Almost none of these ventures has resulted in a lot of benefits for users. In fact, it has limited the choices and interoperability between the SIEM and other solutions, thus making those augmenting solutions inferior by design.

Many, if not all security buyers, prefer to select a best-of-breed toolset to ensure they are meeting requirements and securing their digital assets. 

Cloud-Native SIEM according to the CNCF

Gartner specifically addresses the need for cloud-native SIEM in research. This is with good reason, but understanding what “cloud-native” means is critical.

According to the Cloud Native Computing Foundation, the leading non-profit organization behind the open source movement to cloud native: 

Cloud native technologies empower organizations to build and run scalable applications in modern, dynamic environments such as public, private, and hybrid clouds. Containers, service meshes, microservices, immutable infrastructure, and declarative APIs exemplify this approach.

These techniques enable loosely coupled systems that are resilient, manageable, and observable. Combined with robust automation, they allow engineers to make high-impact changes frequently and predictably with minimal toil.

Cloud Native Computing Foundation

Breaking down the definition from the CNCF for cloud-native SIEM we can extrapolate the following:

1. Running in Dynamic Environments, Most Often in Public Cloud

Logz.io runs only on public clouds supporting 9 regions across Amazon AWS and Microsoft Azure. This allows us to use the latest technologies from these providers to build differentiated offerings using AI and Machine learning services along with storage and compute resources created by the cloud giants. 

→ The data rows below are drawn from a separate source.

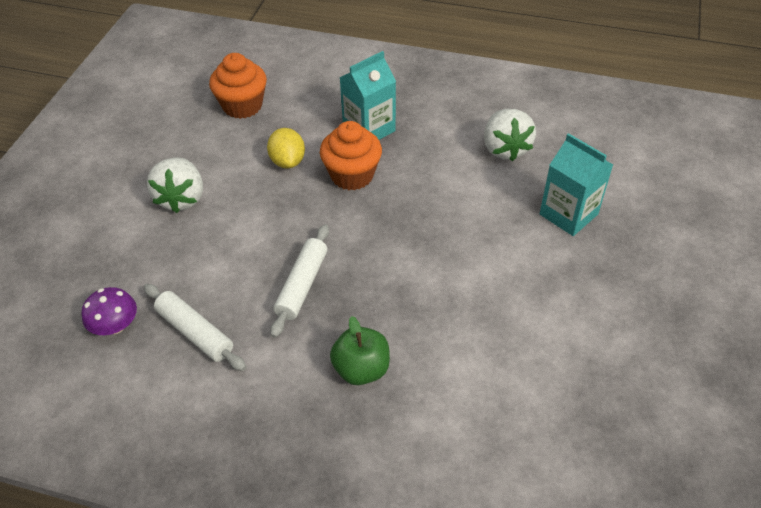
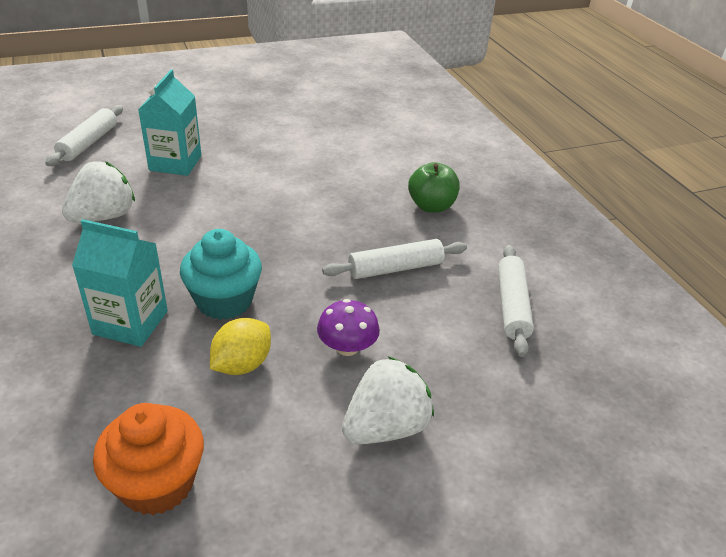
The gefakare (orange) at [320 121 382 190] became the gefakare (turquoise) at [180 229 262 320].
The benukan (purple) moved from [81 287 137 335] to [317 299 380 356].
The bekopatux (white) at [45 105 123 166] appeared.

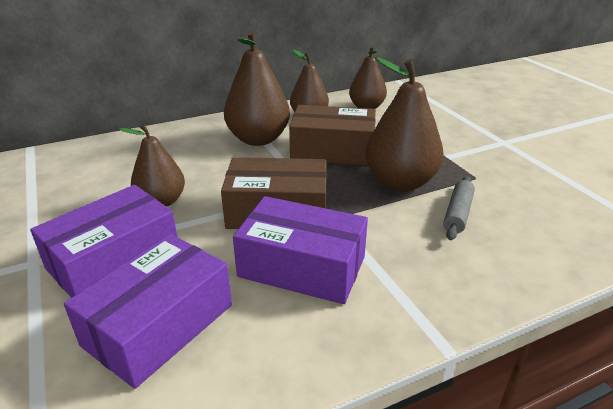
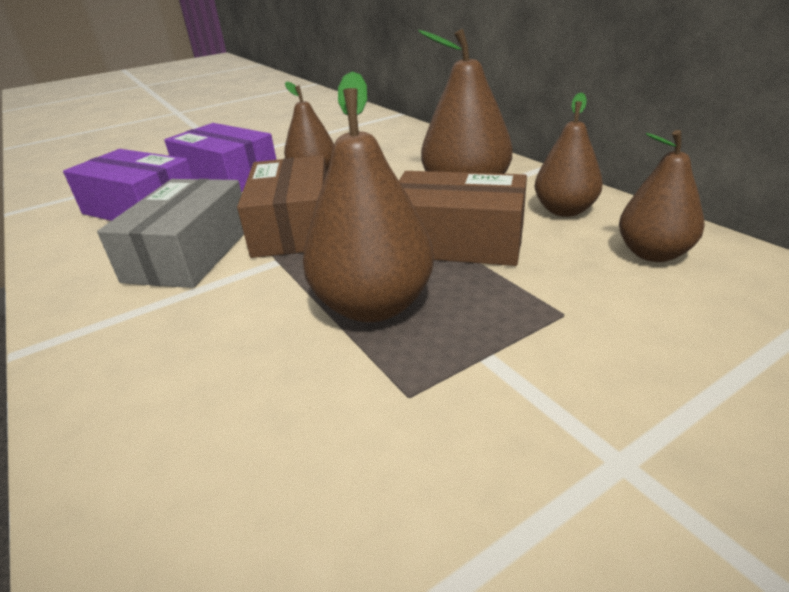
The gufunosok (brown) at [289 105 376 166] turned 75 degrees counterclockwise.
The bekopatux (grey) at [443 176 475 240] disappeared.
The gufunosok (purple) at [233 196 368 304] became the gufunosok (grey) at [97 179 244 288].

2. Running on Containers in Microservices Architectures

Logz.io is built on a microservices architecture running in containers orchestrated by Kubernetes. This allows us to flex our infrastructure based on dynamically allocating resources. 

3. API-First Technologies

We use APIs internally and externally. There are extensive APIs for the platform to do everything from administration, data ingestion, and querying data. This allows for modern SecOps teams to combine our technology with their existing stack in creative ways. This is how cloud native operates, with composable components

4. Rapid Release

Logz.io releases software to production dozens of times a day. This continuous release entails extensive pipelines to ensure code quality, code security, and functionality. This increase of velocity ensures we continually beat customer expectations. 

5. Resilience

This is defined as the ability to recover quickly. This is accomplished in two ways. The first is based on the previous bullet by using our rapid deployment capabilities. This allows for a fast rollback if there is an issue with a change. Often this is done in an automated manner creating a more reliable and resilient product. The second is done by utilizing geographically distributed infrastructure on the cloud providers.

Logz.io and Open Source

The CNCF fosters this ecosystem with open source technologies which must be Apache 2.0 licensed. Logz.io is a strong believer in open source technologies both to ensure that there is a path forward for the technologies and to contribute upstream code to these open source projects providing value to those who are running these stacks themselves and making our upgrades easier. It’s a win-win for both sets of users. 

Logz.io is a sponsor of the CNCF and a contributor to OpenSearch, OpenSearch Dashboards, Jaeger, and OpenTelemetry. 

Logz.io Cloud SIEM will soon be based on OpenSearch and OpenSearch Dashboards, and we will continue to contribute features and capabilities back to these projects to benefit DevOps and SecOps users who wish to run these stacks themselves.

We make it easy to migrate to and from Logz.io since we are fully compatible with these common open source projects and platforms and do not have any proprietary data collection or agents allowing you to future proof your technology choices. If you need scalable and high-value SaaS solutions, you know where to look.